Breast implant illness and en bloc capsulectomy
What is breast implant illness?
Breast implants are like all foreign bodies in that they have a limited life span, and will need to be revised or replaced or removed at some stage. Breast implants are made out of a silicon outer shell, with softer silicon inside. The longer breast implants have been in place, the higher the risk of complications such as breast implant leak, breast implant rupture, capsular contracture, and even a type of cancer (Breast Implant Associated Anaplastic Large Cell Lymphoma, or BIA ALCL).
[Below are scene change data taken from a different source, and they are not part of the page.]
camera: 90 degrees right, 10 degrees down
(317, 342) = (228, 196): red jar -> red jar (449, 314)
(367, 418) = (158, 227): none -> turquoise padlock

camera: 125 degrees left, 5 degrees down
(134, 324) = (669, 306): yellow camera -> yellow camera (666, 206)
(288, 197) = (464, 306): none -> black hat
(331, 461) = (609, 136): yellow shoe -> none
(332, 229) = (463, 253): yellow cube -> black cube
In some women a group of symptoms has been subjectively associated with breast implants, including health problems such as general fatigue, weight fluctuations, joint pain, malaise, and fever. While there currently is no scientific evidence that breast implants cause these symptoms, many women with these symptoms strongly feel that they are caused by their breast implants, and furthermore, report that they feel better when they have their breast implants removed.
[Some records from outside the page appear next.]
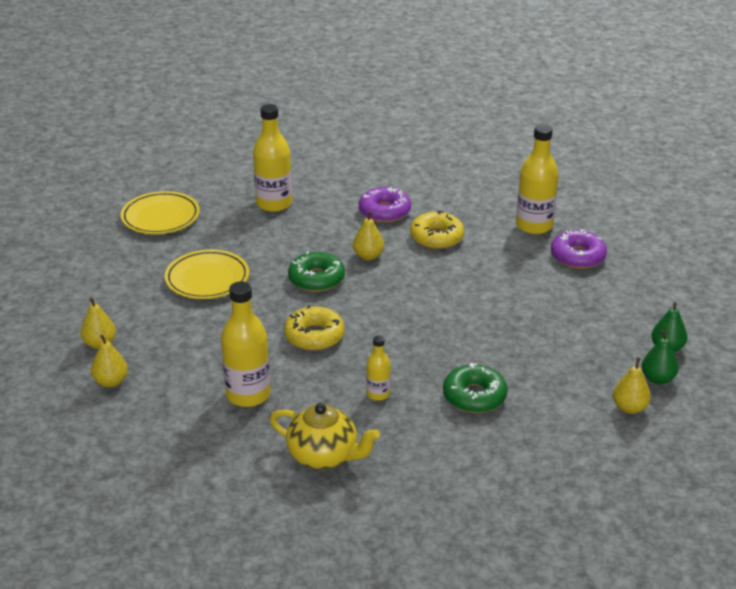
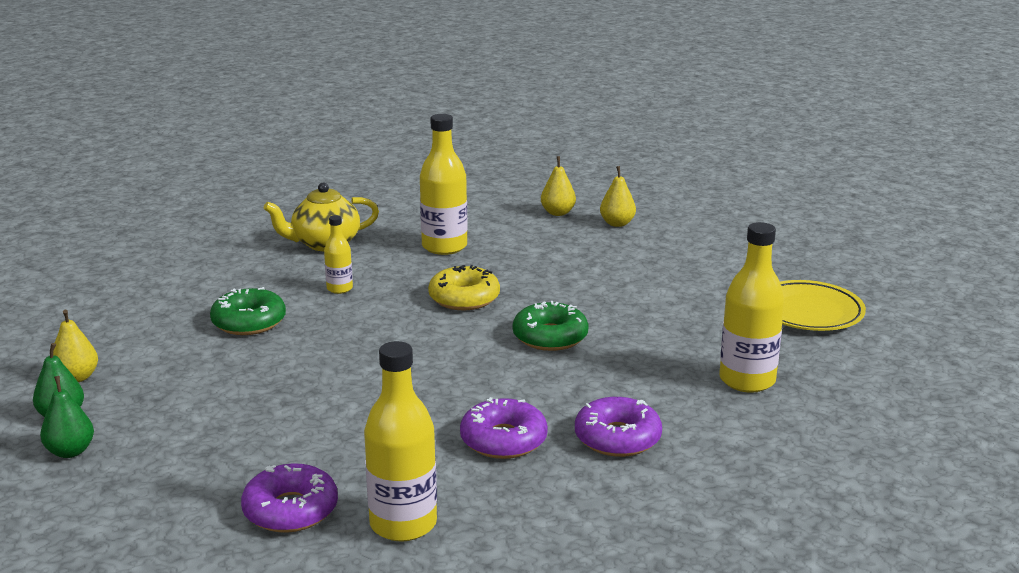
camera: 135 degrees right, 10 degrees down
(207, 279) = (643, 291): yellow plate -> none
(368, 256) = (541, 381): yellow pear -> none
(436, 237) = (503, 440): yellow donut -> purple donut

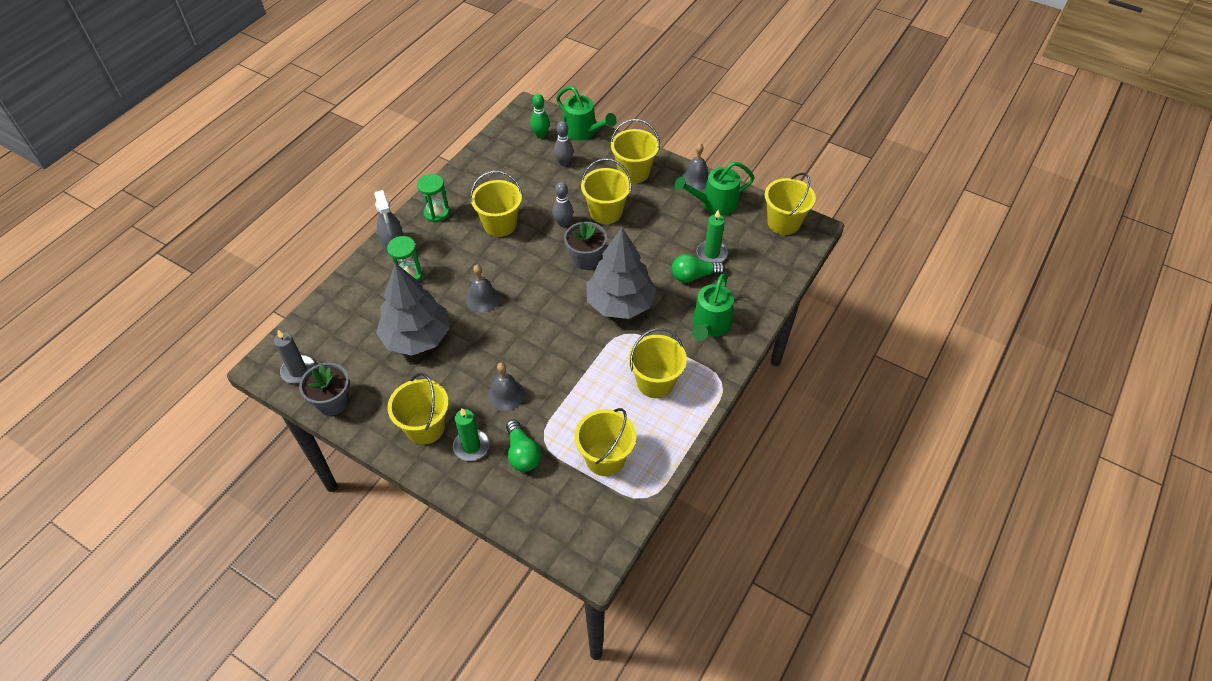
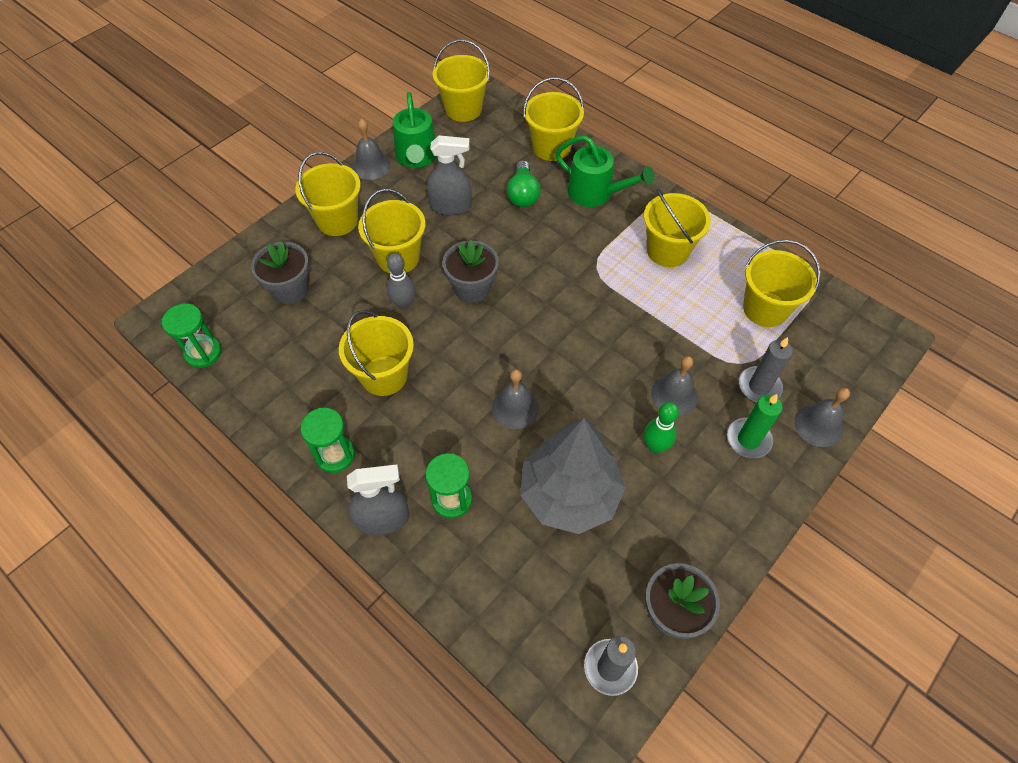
camera: 80 degrees left, 5 degrees up
(425, 427) = (719, 491): yellow bucket -> yellow bucket (551, 147)
(489, 497) = (818, 425): none -> grey bell
(505, 135) = (203, 353): none -> green hourglass
(522, 454) = (759, 386): green light bulb -> grey candle
(540, 135) = (223, 309): green bowling pin -> green bowling pin (655, 446)
(564, 162) = (290, 289): grey bowling pin -> grey flower pot
(583, 131) = (238, 261): green watering can -> none
(620, 303) = (550, 265): grey tree -> none
(666, 233) = (451, 206): none -> grey spray bottle
(711, 253) = (493, 173): green candle -> none

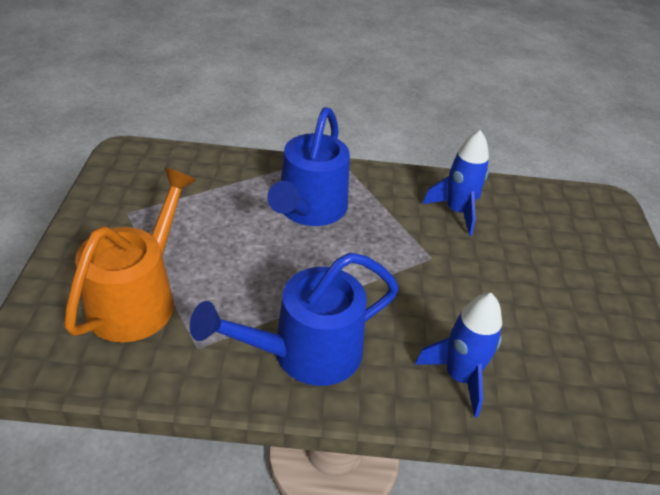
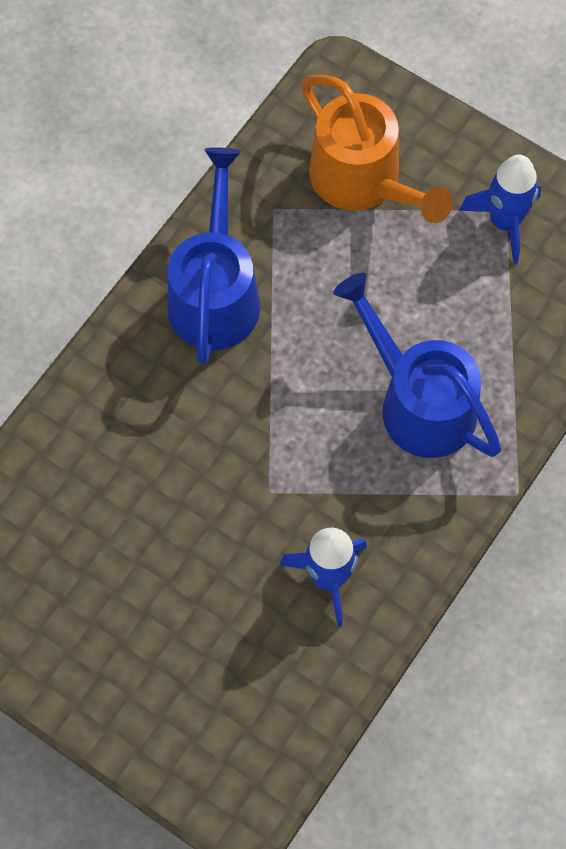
camera: 125 degrees right, 25 degrees up
(459, 377) = (110, 411): blue rocket -> blue rocket (504, 222)

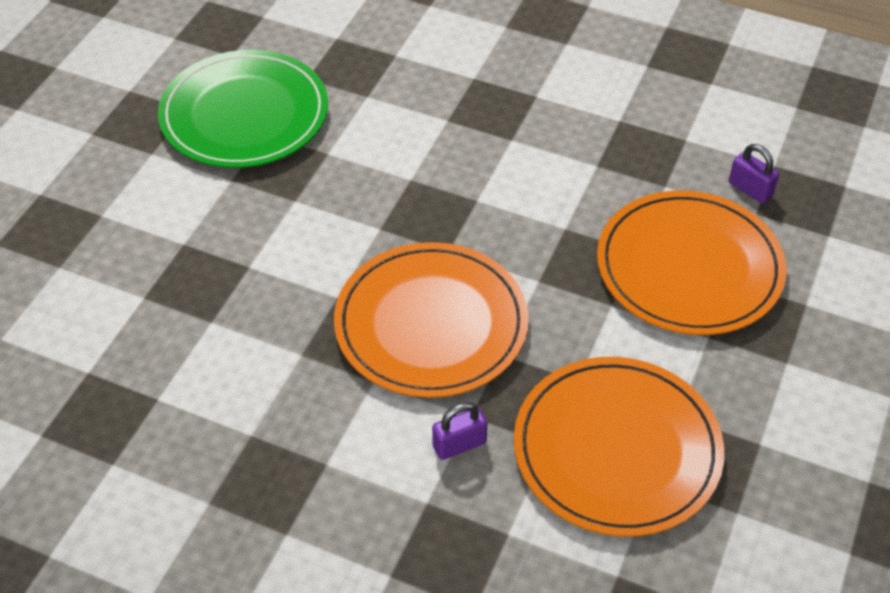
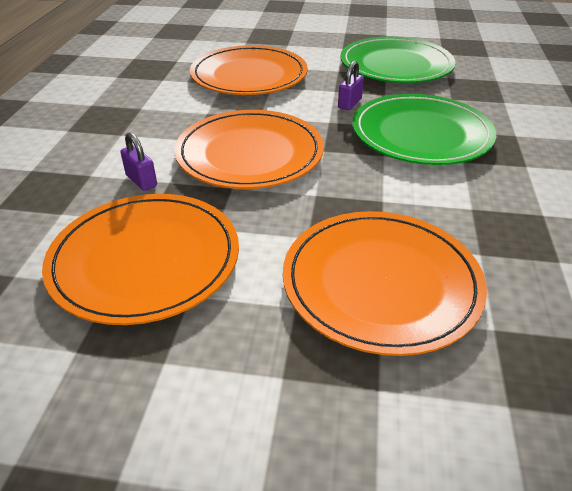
camera: 75 degrees right, 10 degrees down
(197, 285) = (249, 75): none -> orange plate
(442, 153) = (421, 134): none -> green plate
(750, 189) = (528, 320): purple padlock -> purple padlock (349, 103)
How is breast implant illness treated?
Breast implant illness is treated with removal of the breast implants, and ideally with removal of the entire capsule that surrounds the implants. This procedure is known as an en bloc capsulectomy, essentially meaning removal of the implant and the surrounding capsule all as one. Removal of the implant and capsule ‘all as one’ is thought to reduce the risk of contamination which can lead to ongoing breast implant illness. Done correctly, en bloc capsulectomy is a delicate and precise operation, with the each aspect of the capsule removed entirely, but without damaging your surrounding normal tissue. Dr Colbert has performed many en bloc capsulectomies, including completing a fellowship at the Melbourne Institute of Plastic Surgery, which specialises in cosmetic breast surgery.
How is an enbloc capsulectomy performed?
An en bloc capsulectomy is performed under a general anaesthetic, meaning that you are ‘asleep’ for the procedure. It is performed under through an incision in the natural crease below the breast. Through this incision the breast implant and capsule (scar tissue that surrounds the breast implant) is removed completely. There may be surgical drains (small temporary plastic tubes) that need to be inserted to help remove any extra fluid, and help discourage any further capsule from developing. The procedure takes between two and four hours, and can be performed as day surgery or overnight surgery. In a small minority of cases a complete en bloc capsulectomy may not be able to be safely performed. Dr. Colbert will carefully evaluate your case and discuss your treatment options with you, to help decide which treatment option is best.
How will I know if removing my breast implants will cure my symptoms?
Unfortunately there currently aren’t any tests to help diagnose breast implant illness. The only way to truly check is by removing your breast implants and assessing how you feel once they are removed. While majority of BII patients report they feel better once the implants are removed, there is always a chance that your symptoms may continue.
What are the benefits of an en bloc capsulectomy?
An en bloc capsulectomy is a procedure that should be carefully and precisely carried out, ensuring your body is removed of silicon from the implants, while also avoiding any damage to your normal tissue. In theory the en bloc capsulectomy ensures the maximum amount of silicon is removed without contaminating the body further. It also allows your breast tissue to return to its natural and normal state.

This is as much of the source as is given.